Con el tiempo me convertí en un escéptico casi radical sobre el “[no] cientificismo” y la falta de rigurosidad de metodologías. En el mejor y la mayoría de los casos sólo lo veía como intentos de estandarizar una guía de buenas prácticas y estándares de documentación. Y por otro lado cogí el gusto por aprender a programar y admirar y disfrutar con el trabajo de los que se definían como “programadores” antes que “ingenieros” (o “doctores” o “científicos”)-

Hoy rvr en Barrapunto me hizo un bonito y entrañable regalo, me hizo redescubrir cuál fue una de las lecturas de aquellos años que tanto me influyó. Creo que fue el punto crítico. Se trata de unos de los ensayos más provocadores de Dijkstra –escrito en 1988, que blogger espectacular hubiese sido–: On the Cruelty of Really Teaching Computer Science (en castellano).

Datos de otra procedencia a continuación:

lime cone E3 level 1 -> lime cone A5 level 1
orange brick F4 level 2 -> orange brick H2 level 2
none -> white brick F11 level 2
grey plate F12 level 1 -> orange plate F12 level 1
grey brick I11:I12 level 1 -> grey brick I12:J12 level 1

Aunque en aquellos años casi no conocía a Dijkstra, creo que fue el director de mi proyecto o alguno de los que trabajaban en el laboratorio el que me lo pasó (teníamos Internet y estábamos todo el día enganchados bajando ficheros por FTP anónimo y leyendo listas de correos y las news).

Rescato una de las frases que más me impactaron como “ingeniero”, por aquellas épocas yo tenía una perspectiva radicalmente opuesta:

[...] Lo haré explicando una serie de fenómenos que de otra manera serían extraños por la frustrante –pero, como ahora sabemos, condenada– ocultación o negación de su aterradora extrañeza.

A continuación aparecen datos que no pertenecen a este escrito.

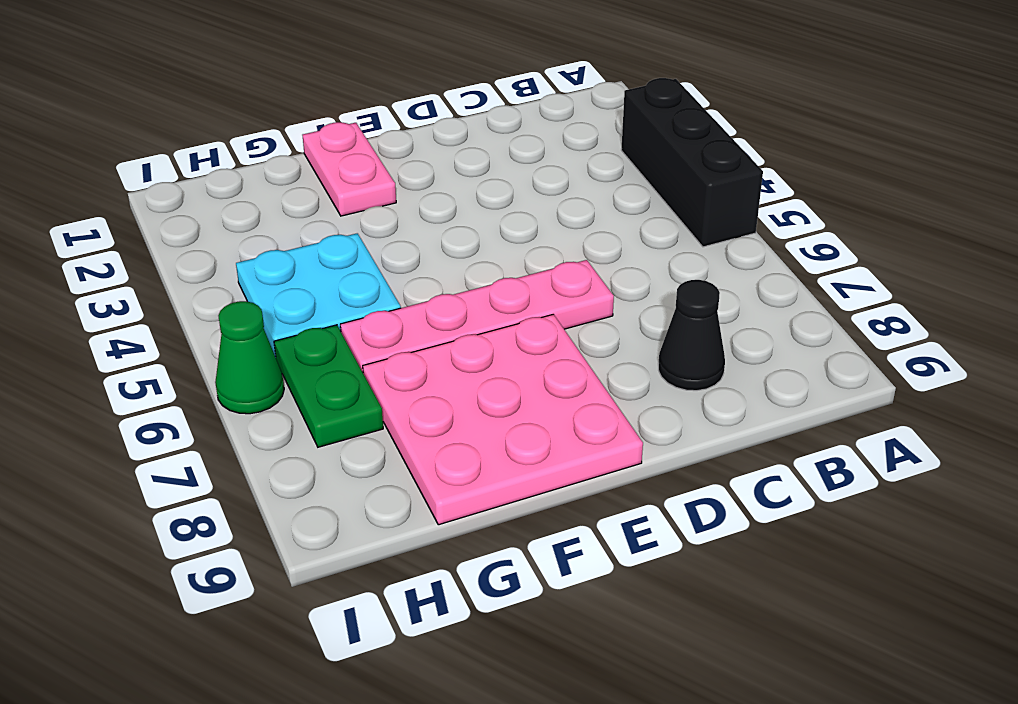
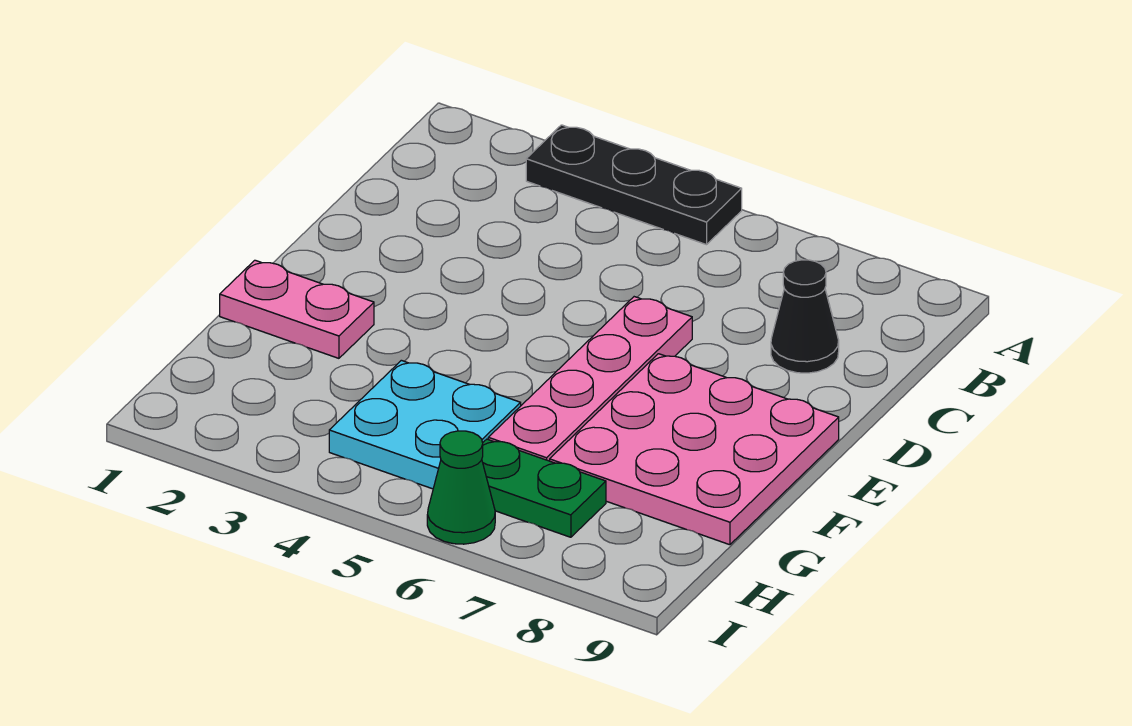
black brick A3:A5 level 1 -> black plate A3:A5 level 1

Cierta cantidad de estos fenómenos han sido agrupados bajo el nombre de “Ingeniería de Software”. Así como la economía es conocida como “La Ciencia Miserable”, la ingeniería de software debería ser conocida como “La Disciplina Condenada”, condenada porque ni siquiera puede acercarse a su meta, dado que la misma es en sí misma contradictoria. La ingeniería de software, por supuesto, se presenta a sí misma como otra causa valiosa, pero es un colirio: si lee cuidadosamente su literatura y analiza lo que realmente hacen quienes se avocan a ella, descubrirá que la ingeniería de software ha adoptado como su estatuto “Cómo programar si usted no puede”.

[...] La práctica está impregnada de la confortable ilusión de que los programas son simplemente dispositivos como cualquier otro, la única diferencia que se admite es que su fabricación pueden requerir un nuevo tipo de expertos, a saber: programadores.

[...] Han pasado ya dos décadas desde que se señaló que el testing de programas puede convincentemente demostrar la presencia de errores, pero nunca puede demostrar su ausencia. Después de citar devotamente este comentario bien publicitado, el ingeniero de software vuelve al orden del día y continúa refinando sus estrategias de testing, tal como el alquimista de antaño, quien continuaba refinando sus purificaciones crisocósmicas.

[...] En el mismo sentido debo llamar la atención sobre la sorprendente facilidad con que se ha aceptado la sugerencia de que los males de la producción de software de deben, en gran medida, a la falta de “herramientas de programación” apropiadas.

Hay que leer todo el ensayo para entenderlo mejor y entender la justificación. No es tan difícil, tampoco fácil. Es un ensayo de esos de gran calado (y por los pocos comentarios que leí en Barrapunto, la mayoría no lo debe haber leído, o no lo entendió).

Ojalá lo disfrutéis tanto como yo la primera vez que lo leí y nuevamente ahora, casi dieciocho años después :-)

PS: Creo que ahora comprendí a Dijkstra mucho mejor que la primera vez.